See another BAT tobacco card featuring William S. Hart.
(Main sources: "The Global Cigarette: Origins and Evolution of British American Tobacco, 1880-1945" by Howard Cox, Oxford University Press, 2000. Also: immortalephemera.com.)
About "O'Malley of the Mounted."
From Koszarski (1980:129): Produced by the William S. Hart Company; distributed by Paramount-Artcraft; released February 1921; ©December 20, 1920; six reels (5626 feet).
Directed by Lambert Hillyer; screenplay by Lambert Hillyer from a story by William S. Hart; photographed by Joe August; art director, J.C. Hoffner; art titles by Harry Barndollar.
Cast: William S. Hart (Sergeant O'Malley); Eva Novak (Rose Lanier); Antrim Short (Bud Lanier); Leo Willis (Red Jaeger); Bertholde Sprotte (the Sheriff); Alfred Allen (Big Judson).
Synopsis (from Motion Picture World, February 19, 1921): "O'Malley of the Mounted" is a sergeant who has won his stripes by getting any criminal he is sent out to arrest, this in wild Northwestern territory amid men who dare follow their own impulses rather than obey the law. On account of his reputation, he is sent to bring in the murderer of a saloon-keeper named La Grange. He takes a southern trail, believing that the criminal has escaped over the border. At a rude entertainment known as a "stampede" in Forker City, O'Malley becomes interested in the performance of some riders reputed to belong to a band of outlaws. He follows them to their stronghold in the Baldy Mountains and decides to become one of them by robbing a bank. He holds up the cashier for $5,000 and escapes with the loot. He is chased by a posse to the Baldy Mountains and thus obtains admittance to membership in the gang of outlaws.
O'Malley becomes strongly attracted by Rose Lanier and her brother, Bud, the latter a fugitive from justice. He fights a desperate character known as Red Jaeger in defense of the girl and is badly wounded. Red resolves to betray the entire band and rides to the sheriff's office secretly for that purpose. He there learns that the bank's money has been returned by the supposed robber and obtains written evidence that [O'Malley] is playing the part of a traitor. He produces the evidence when the gang has returned from a disastrous raid.
O'Malley is bound to a tree and placed under guard to be hanged at daybreak.
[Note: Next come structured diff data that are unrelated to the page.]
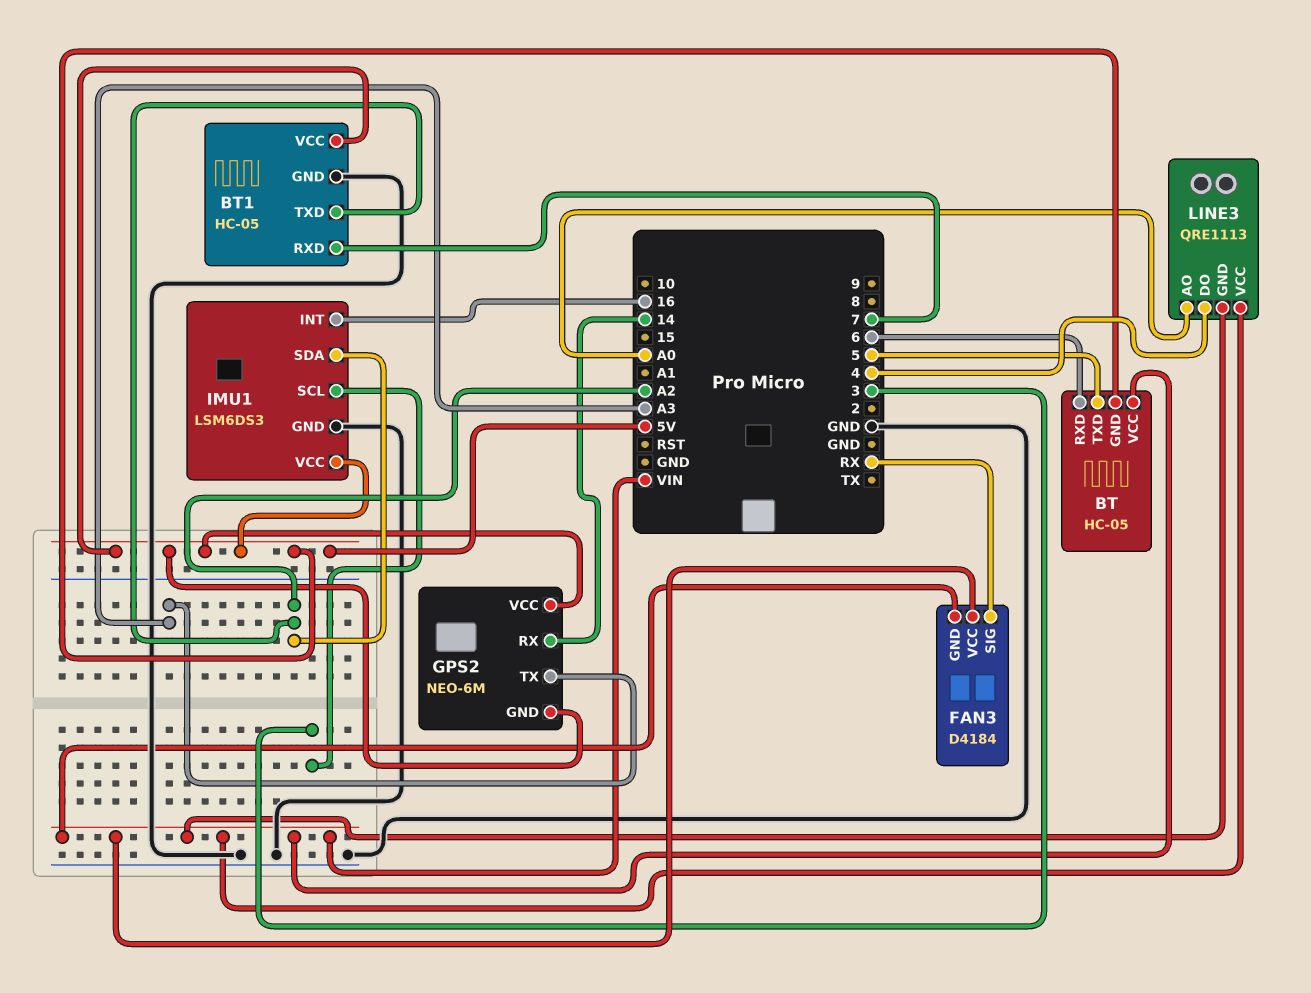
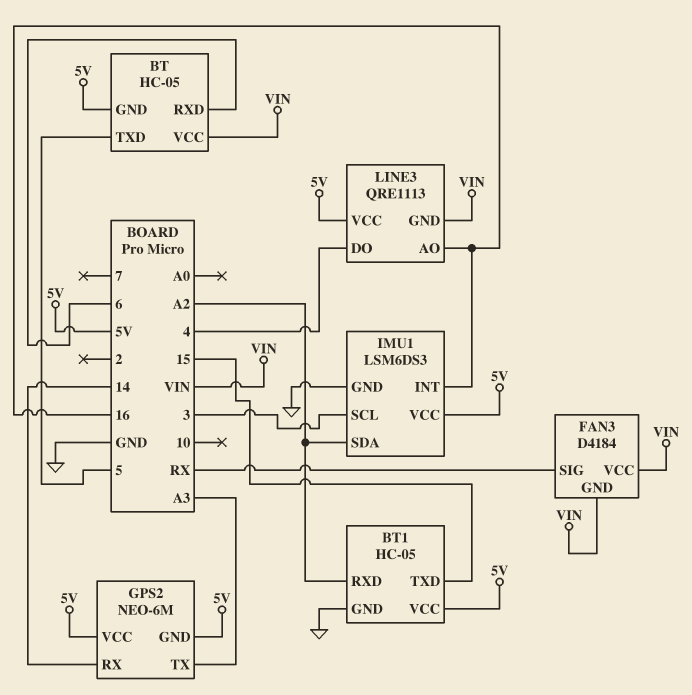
BT1 pin RXD: 7 -> A2
BT1 pin TXD: A2 -> 15
LINE3 pin AO: A0 -> 16
LINE3 pin VCC: VIN -> 5V

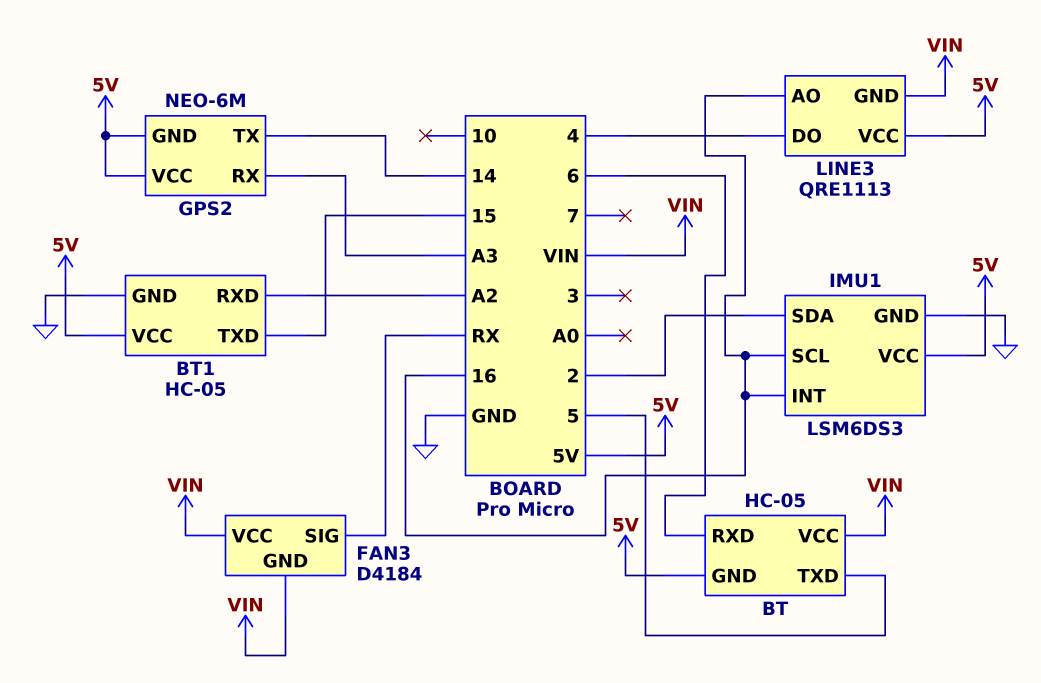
GPS2 pin RX: 14 -> A3
GPS2 pin TX: A3 -> 14
IMU1 pin SCL: 3 -> 16
IMU1 pin SDA: A2 -> 2

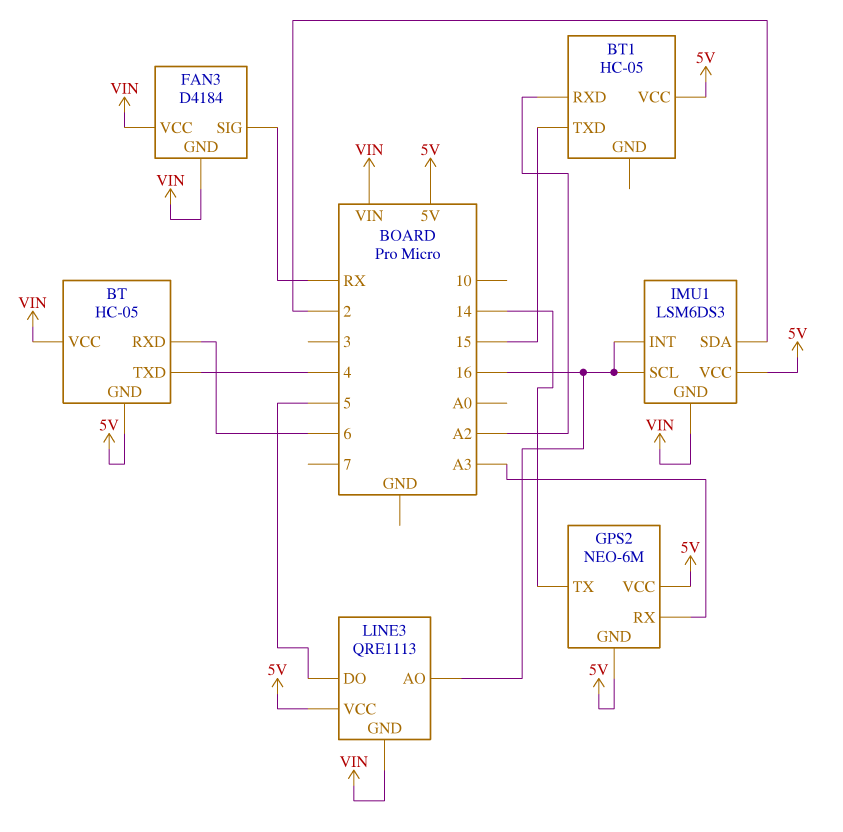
BT pin TXD: 5 -> 4
BT1 pin GND: GND -> none
IMU1 pin GND: GND -> VIN
LINE3 pin DO: 4 -> 5

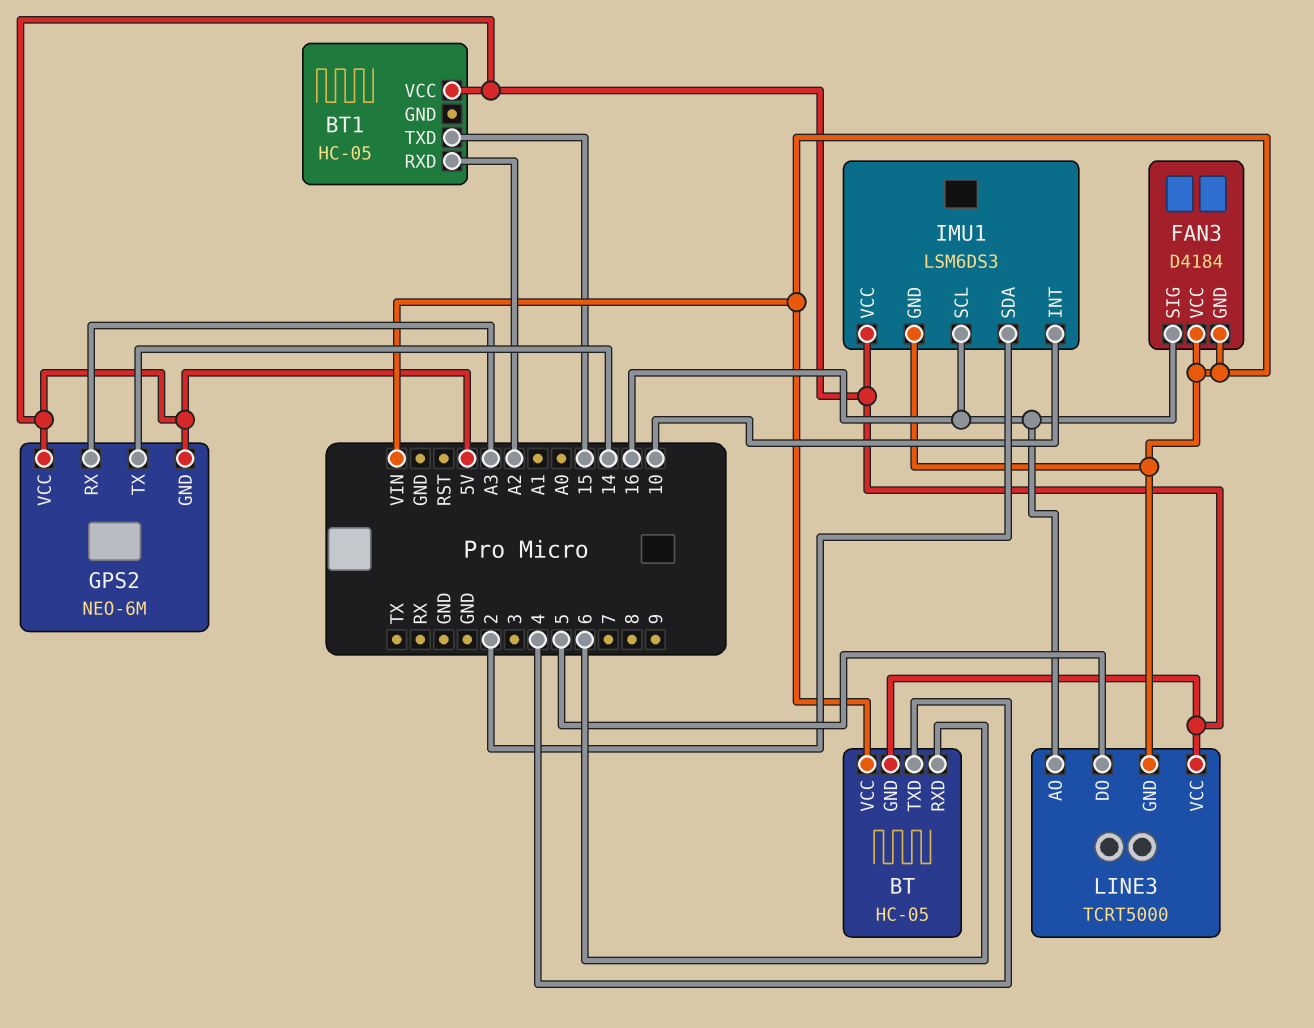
FAN3 pin SIG: RX -> 16
IMU1 pin INT: 16 -> 10
LINE3: QRE1113 -> TCRT5000

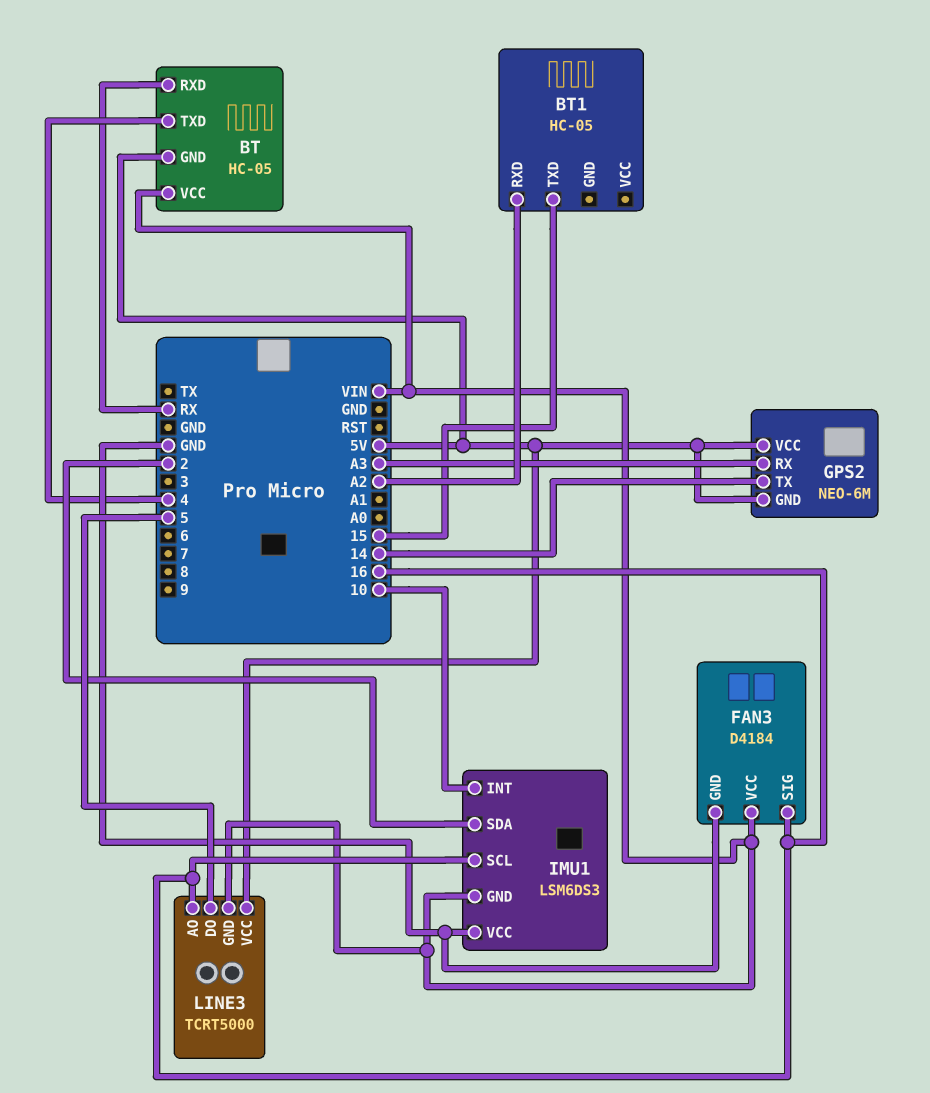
BT pin RXD: 6 -> RX
BT1 pin VCC: 5V -> none
FAN3 pin GND: VIN -> GND
IMU1 pin VCC: 5V -> GND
Even Rose Lanier seems to turn against him, but she does so as a ruse while handing him a knife. By Rose and Bud the sergeant is rescued from sure death. While riding with them toward the border he confirms his suspicions that Bud is the murderer he is seeking, but finds that the killing was done to avenge a wronged sister. He leaves the brother and sister to make his report, and finds his act justified by his commanding officer. He returns to his loved one no longer "O'Malley of the Moutned."
Review (from Wid's, February 13, 1921): Bill Hart is like the old family physician — you have great faith in what he prescribes. And you can always depend on him. ... Besides some fine action, a great fist fight and rodeo sequence, there is a genuine sympathetic twist toward the close, when the [Royal Mounted] officer returns to hand in his resignation rather than arrest the brother of the girl he loves.
LW3750: 9600 dpi jpeg from original tobacco card purchased 2019 by Leon Worden.